At Concord Carlisle High School, Rebecca Quint and Adam Johnson started a Japanese Taiko drumming club, “Taiko After Dark.” She called it the first of its kind “east of the Mississippi,” Hayden said. In its first year the club was asked to play at high school football games and in a nightclub.
“She was exceptionally proud of it,” Hayden said.
Alex Zisis of Northwestern University said he and Rebecca were “music buddies.” They attended heavy metal concerts and shopped for CDs together in Chicago.
“She always seemed to be enthusiastic and motivated,” the sophomore said. “It is a complete shock to me. I remember her talking about studying abroad in Germany next year and music festivals that would be going on.”

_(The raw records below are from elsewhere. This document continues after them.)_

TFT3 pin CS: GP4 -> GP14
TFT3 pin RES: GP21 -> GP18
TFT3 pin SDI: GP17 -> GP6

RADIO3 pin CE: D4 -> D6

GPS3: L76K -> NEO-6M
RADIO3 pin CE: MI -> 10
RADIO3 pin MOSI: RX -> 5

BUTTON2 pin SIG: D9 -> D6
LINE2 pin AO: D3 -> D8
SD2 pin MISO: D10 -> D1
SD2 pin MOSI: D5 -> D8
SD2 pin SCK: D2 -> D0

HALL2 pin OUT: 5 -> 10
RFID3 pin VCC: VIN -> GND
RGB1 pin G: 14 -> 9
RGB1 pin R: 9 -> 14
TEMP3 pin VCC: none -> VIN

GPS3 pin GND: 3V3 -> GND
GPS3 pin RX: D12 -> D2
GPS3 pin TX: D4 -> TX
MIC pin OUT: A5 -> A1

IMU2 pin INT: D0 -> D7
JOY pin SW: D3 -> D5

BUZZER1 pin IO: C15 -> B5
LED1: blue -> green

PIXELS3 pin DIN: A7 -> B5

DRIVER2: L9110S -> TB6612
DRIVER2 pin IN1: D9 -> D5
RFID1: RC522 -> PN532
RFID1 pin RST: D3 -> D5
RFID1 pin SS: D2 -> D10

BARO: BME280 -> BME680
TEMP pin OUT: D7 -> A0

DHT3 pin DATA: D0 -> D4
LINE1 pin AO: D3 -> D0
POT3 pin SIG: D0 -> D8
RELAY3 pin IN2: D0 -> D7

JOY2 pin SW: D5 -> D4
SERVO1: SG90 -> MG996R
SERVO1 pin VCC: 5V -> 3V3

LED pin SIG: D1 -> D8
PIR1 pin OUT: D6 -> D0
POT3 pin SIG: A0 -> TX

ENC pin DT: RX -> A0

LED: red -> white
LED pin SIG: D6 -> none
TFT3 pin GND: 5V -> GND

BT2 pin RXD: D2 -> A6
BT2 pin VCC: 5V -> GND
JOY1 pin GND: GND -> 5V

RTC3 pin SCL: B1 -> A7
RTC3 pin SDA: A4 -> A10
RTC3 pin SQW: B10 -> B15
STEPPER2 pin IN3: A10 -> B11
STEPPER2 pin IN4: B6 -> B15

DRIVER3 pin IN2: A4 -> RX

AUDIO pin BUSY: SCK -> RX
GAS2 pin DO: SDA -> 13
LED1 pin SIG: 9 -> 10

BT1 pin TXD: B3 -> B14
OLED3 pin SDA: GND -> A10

Though sometimes shy and introverted, Rebecca was very sweet, her father Elliot said. “If you just met her on the street, you wouldn’t think so,” he said. “She wouldn’t make a good politician. She couldn’t glad-hand people.”
Her parents said she loved to plan trips, whether it was a weekend to see theater with her friends in New York City or travel abroad with her family.
“She was that sort of kid,” Hayden said. “She was always involved in decision-making with us.”
Rebecca and her parents spoke over Skype almost every day, they said.
“We’ve had an amazingly wonderful relationship with her,” Elliot said.
Janice and Elliot were in Hawaii on a business trip when they were notified of Rebecca’s death. Two days earlier Rebecca had Skyped them when she became concerned for their safety because an earthquake in Chile was expected to trigger a tsunami in Hawaii.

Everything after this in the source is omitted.